Students in the Marshalltown Community School District are heading back to class on Tuesday, and Director of Instruction Shauna Smith and Superintendent Theron Schutte took a look ahead at what to expect during the new school year.
Schutte is looking forward to a semester less permeated by pandemic concerns, and he is hoping for a school year that feels more normal than the last few. It’s already off to a more routine start, as Back to School Night is being held in person for the first time since fall 2019.
Back to School Night is an event that will be held at every school building in the district on Monday evening from 4:30 to 6:30, and it provides an opportunity to meet teachers, see school buildings and get pumped for the new school year prior to the first day of school on Tuesday.
“That’s really something that’s really been, I think missing in terms of our ability to maintain the same kind of connectedness that we had with families prior to the pandemic,” Schutte said.
For the most part, Schutte felt that school would look very similar to how it did pre-COVID, and in-person engagement is going to be a priority for the new school year since that has been relatively lacking in the last two years.
That engagement starts with Back to School Night, and Smith hoped the event would put any lingering jitters to rest as families will be able to familiarize themselves with teachers and each building’s layout. Smith also said that backpacks for students who have a need for one will also be available at the event.
“(The backpacks) are plain and simple, but it is something for those students who really have that need and we have a lot of them to give away, so we’re really excited to get them into the hands of our students,” Smith said.
Smith and Schutte described the event as an open house for the different buildings, and parents and families are welcome to filter in and out between 4:30 and 6:30, as there is no need to remain for the entire duration of the event.
Back to School Night is just the beginning of the school year, and Smith said maintaining engagement throughout the year begins with a student’s classroom attendance, which is a crucial part of their learning.
“We know that the more students attend, the more engaged they are in their learning and the more they are able to reach their fullest potential, so we ask that parents really partner with us in making sure students come to school on time,” Smith said.
Smith also stressed that there are resources within the MCSD that are there to help parents find “the right recipe” to get students to class if there are any barriers.

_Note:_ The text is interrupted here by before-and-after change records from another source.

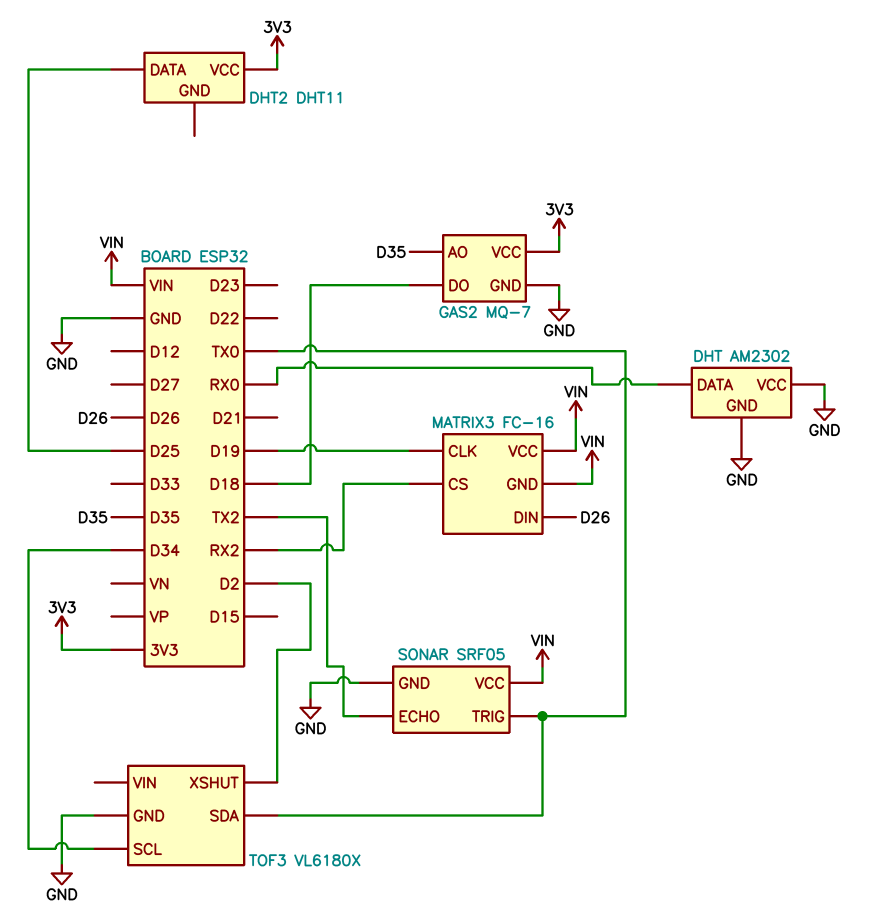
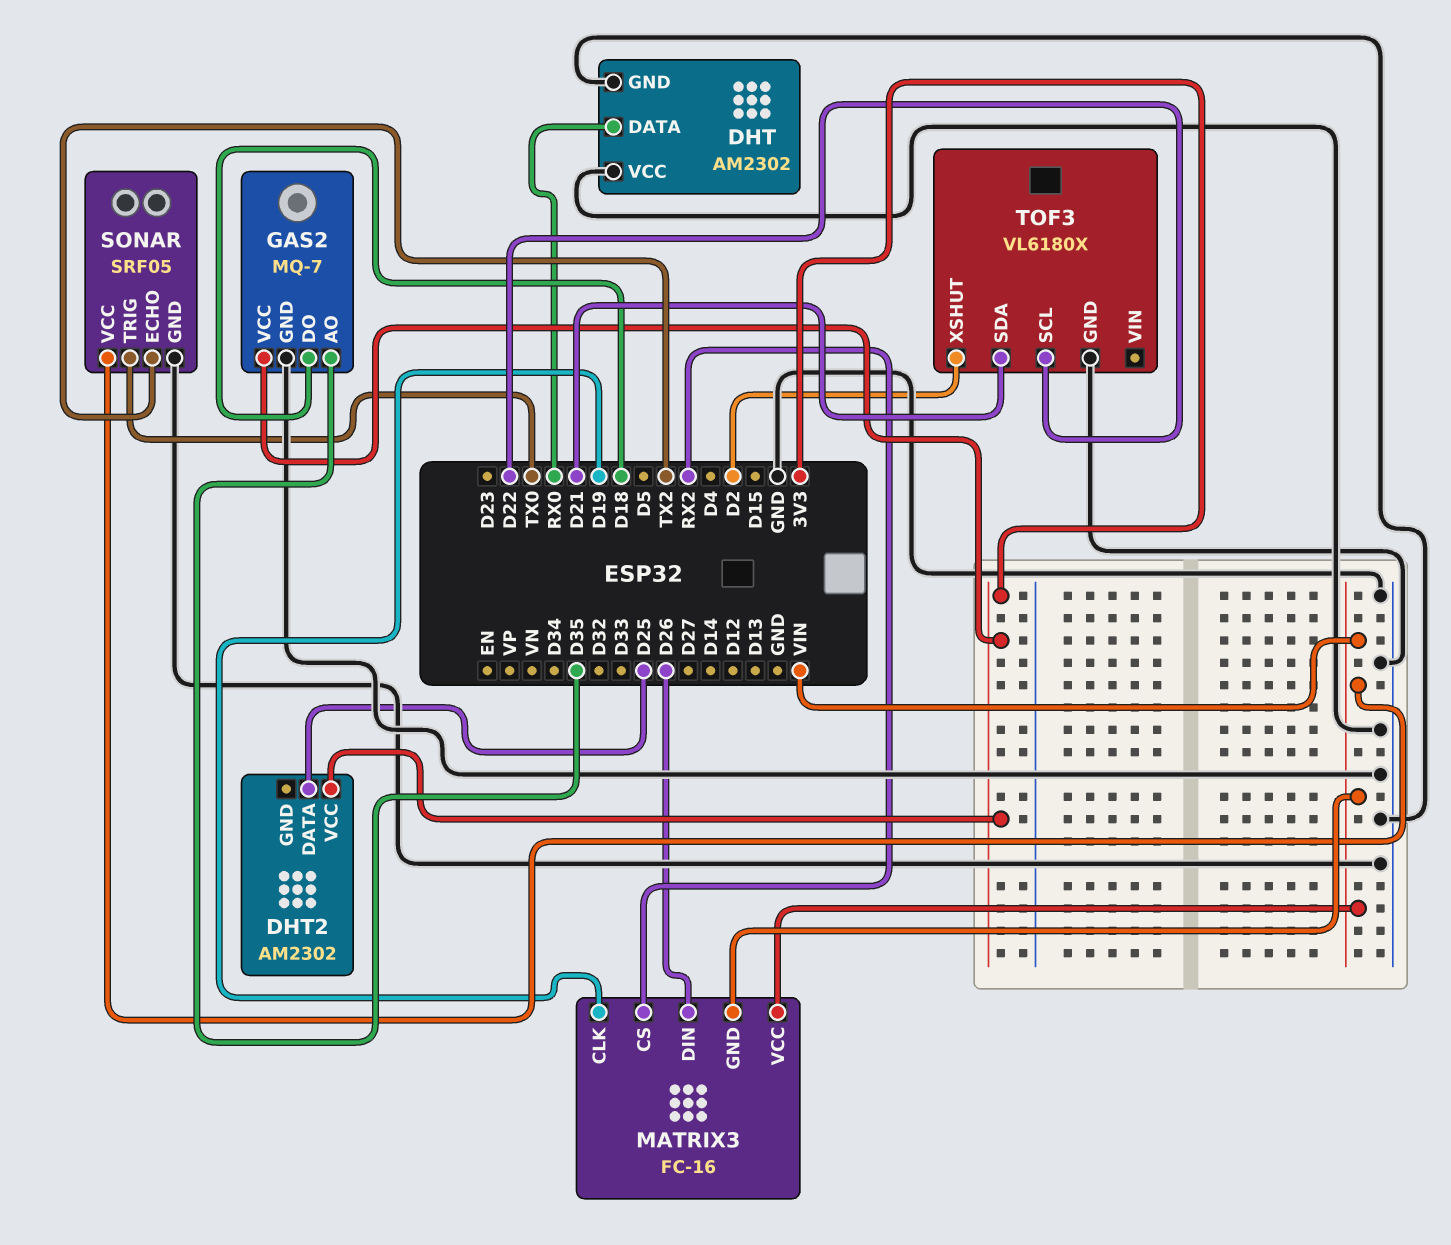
DHT2: DHT11 -> AM2302
TOF3 pin SCL: D34 -> D22
TOF3 pin SDA: TX0 -> D21

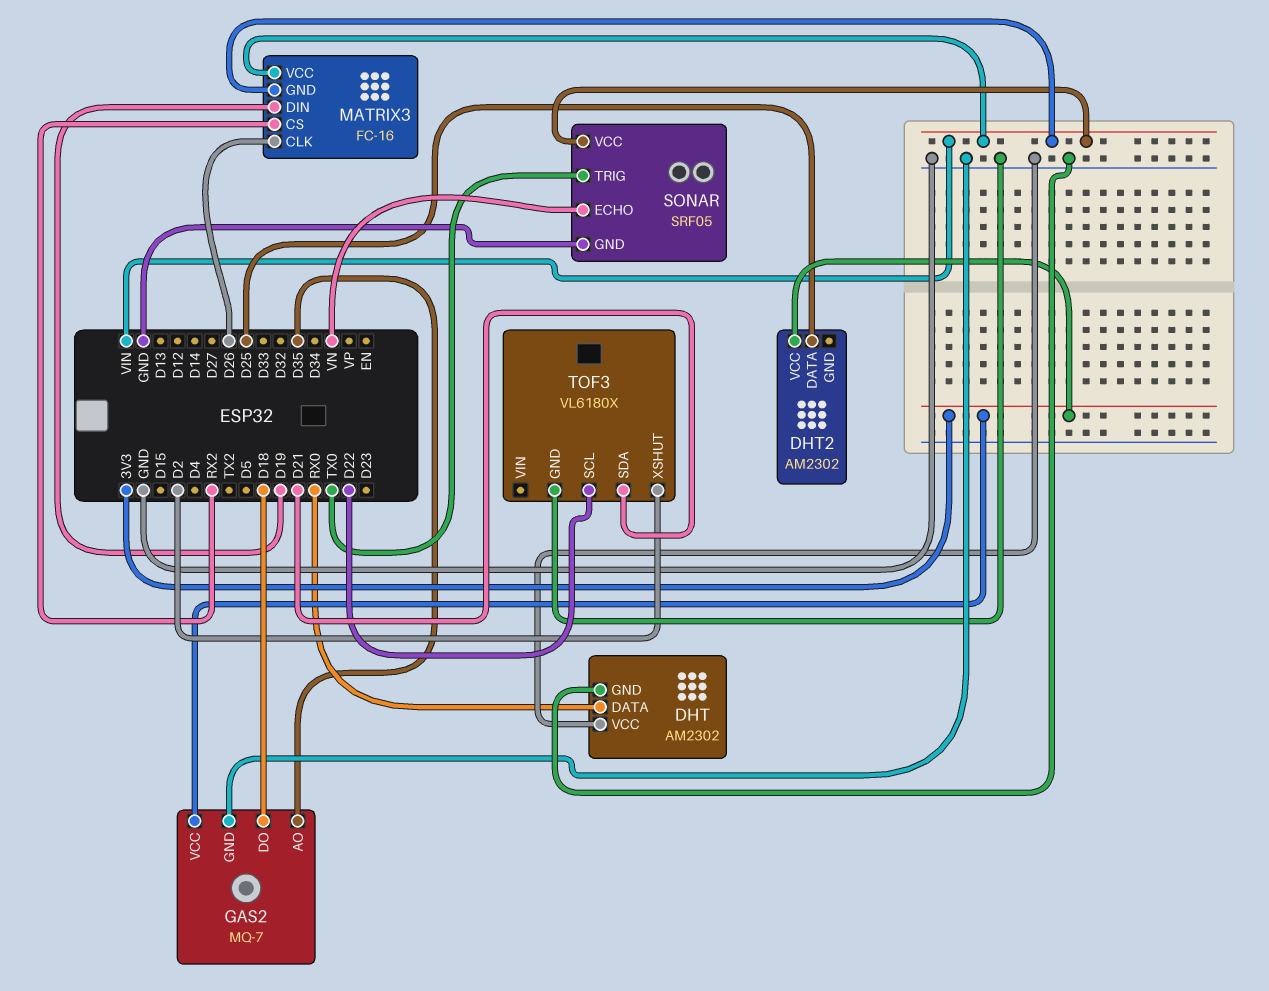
MATRIX3 pin CLK: D19 -> D26
MATRIX3 pin DIN: D26 -> D19
SONAR pin ECHO: TX2 -> VN

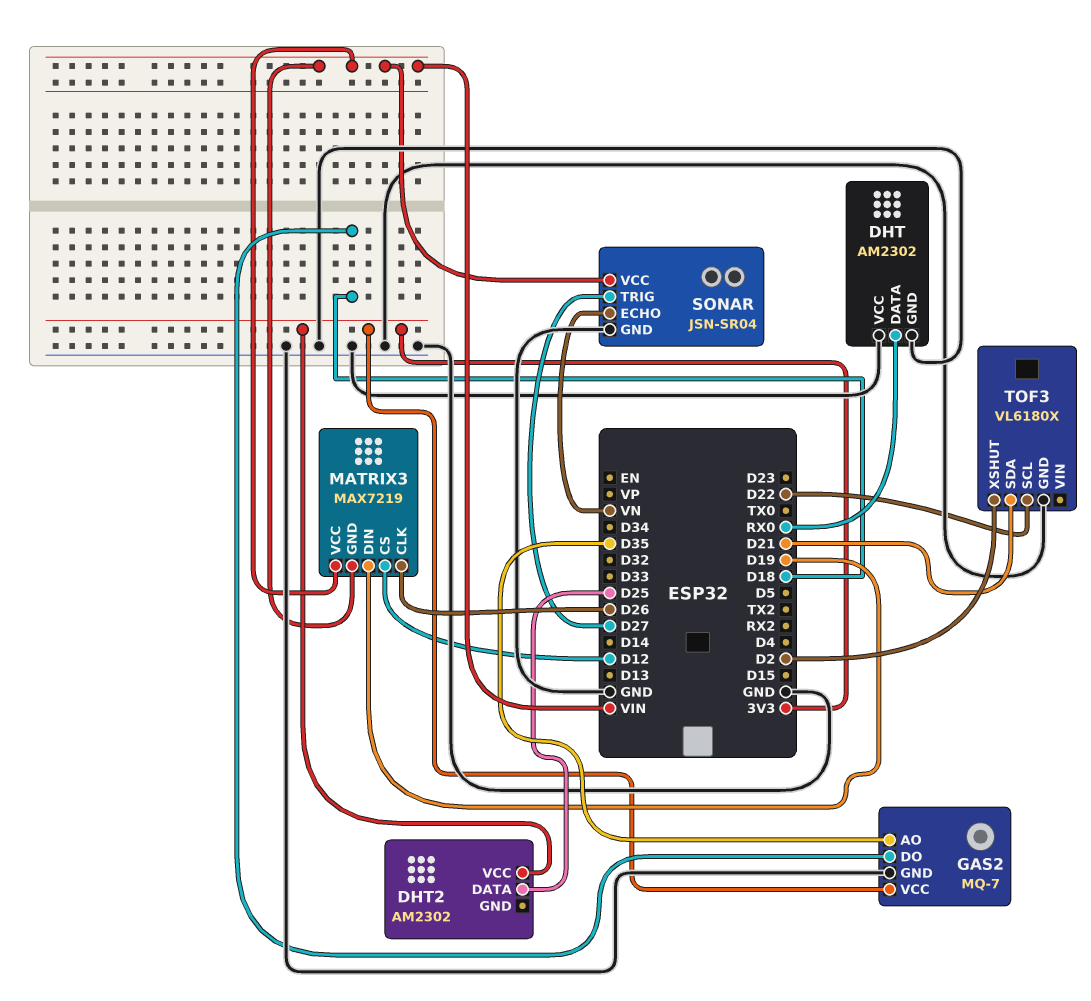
MATRIX3: FC-16 -> MAX7219
MATRIX3 pin CS: RX2 -> D12
SONAR: SRF05 -> JSN-SR04
SONAR pin TRIG: TX0 -> D27

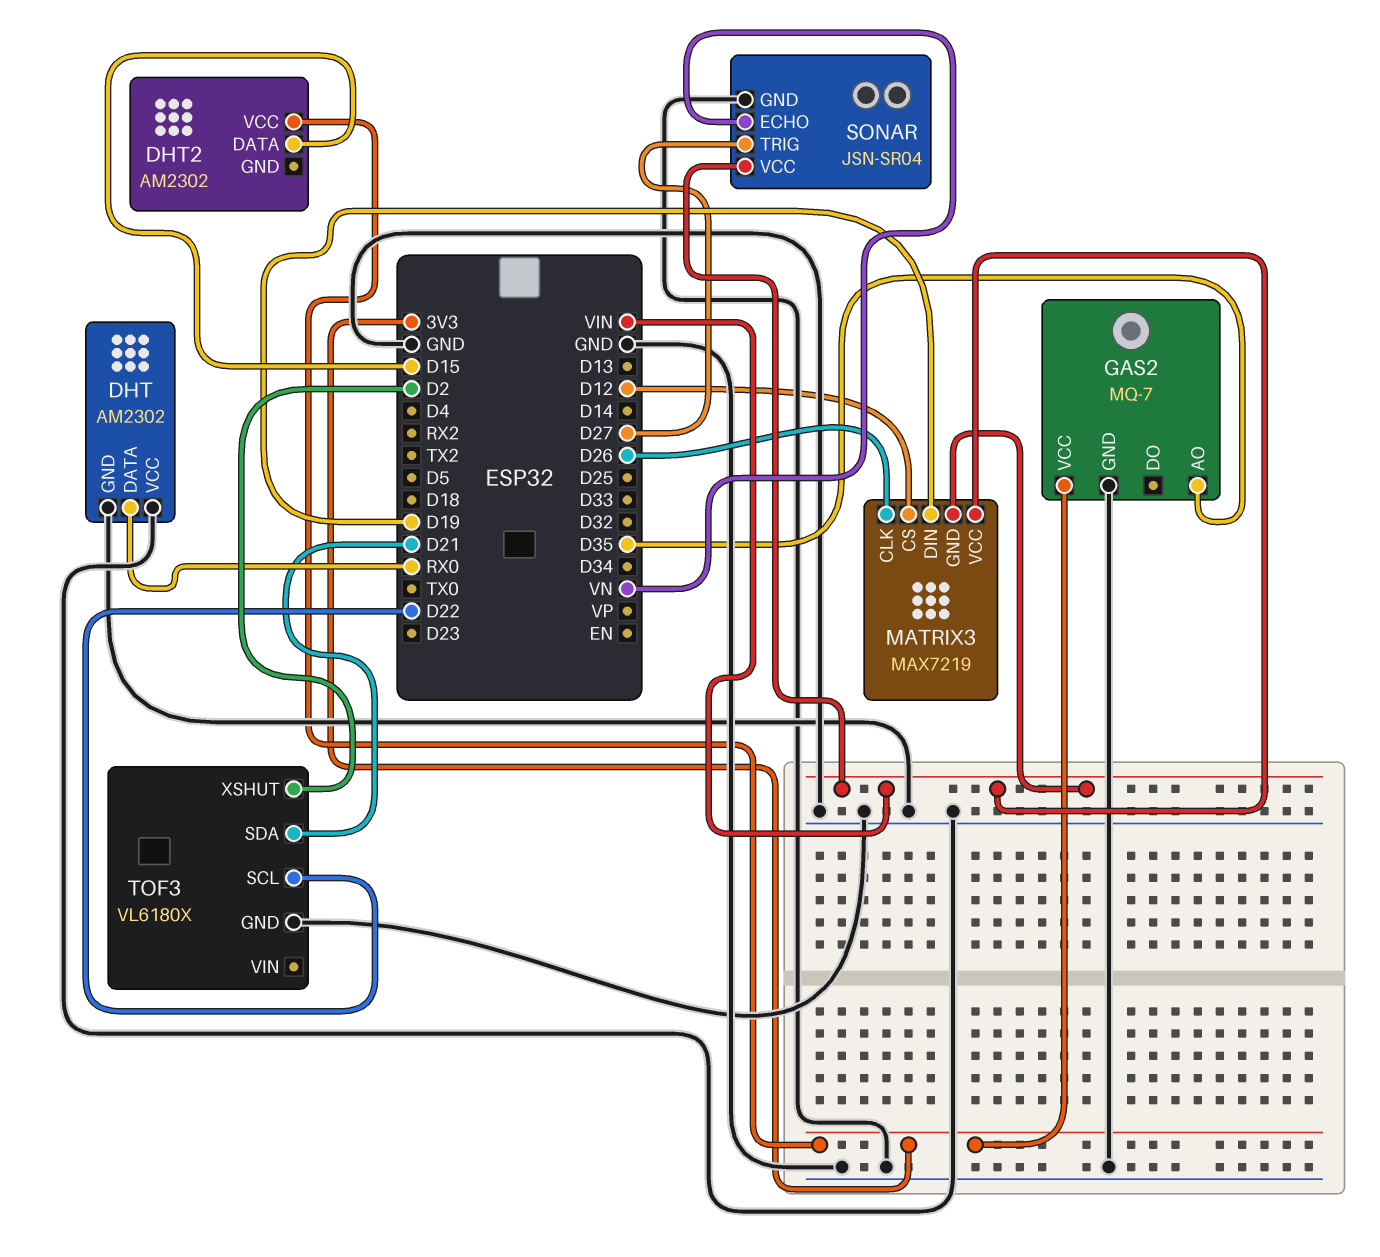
DHT2 pin DATA: D25 -> D15
GAS2 pin DO: D18 -> none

Parents need only reach out to their child’s school.
The pandemic resulted in many changes throughout the district, and now that things are, in a sense, returning to normal, Schutte is eager to see how the more routine school year shapes up.
“I think we’re in a great position to turn the focus away from the safety concerns and issues that we’ve had in the recent past with the pandemic and really kind of focus in on, you know, how do we get better as students and employees at doing what we do on a daily basis,” Schutte said.
Schutte wants to really help teachers hone in on finding ways to enhance teaching methods so they can go from good to great, and he is looking forward to being able to find the best ways to address achievement gaps and learning loss.
“I’m really, really excited to see what we can do within the context of the regular school day for all students to help with some of that missed and or lost learning. And then also, continuing to provide supplemental opportunities through both interventions that we do during the school day, for the students most in need, but then the after school programming, the summer school programming, the high dosage tutoring, those types of things that we’ve been doing to, first and foremost, help kids rebound from COVID, but in reality, I think all of these things are critically important just to have our best shot at helping kids remove any learning gaps,” Schutte said.
Schutte said the district is in a good position to fully implement all of the information and techniques they have been learning regarding Social Emotional Learning this year as well, and 51 new teachers are also being welcomed to Marshalltown this fall.
The first week of school has officially arrived, and MCSD staff and teachers can’t wait to meet this year’s students.
“We want our students to be ready to be a bobcat and, you know, show pride, and continue to build each other up with positivity. Our teachers are ready to welcome them with open arms, and we couldn’t be more excited to get the 22-23 school year launched,” Smith said.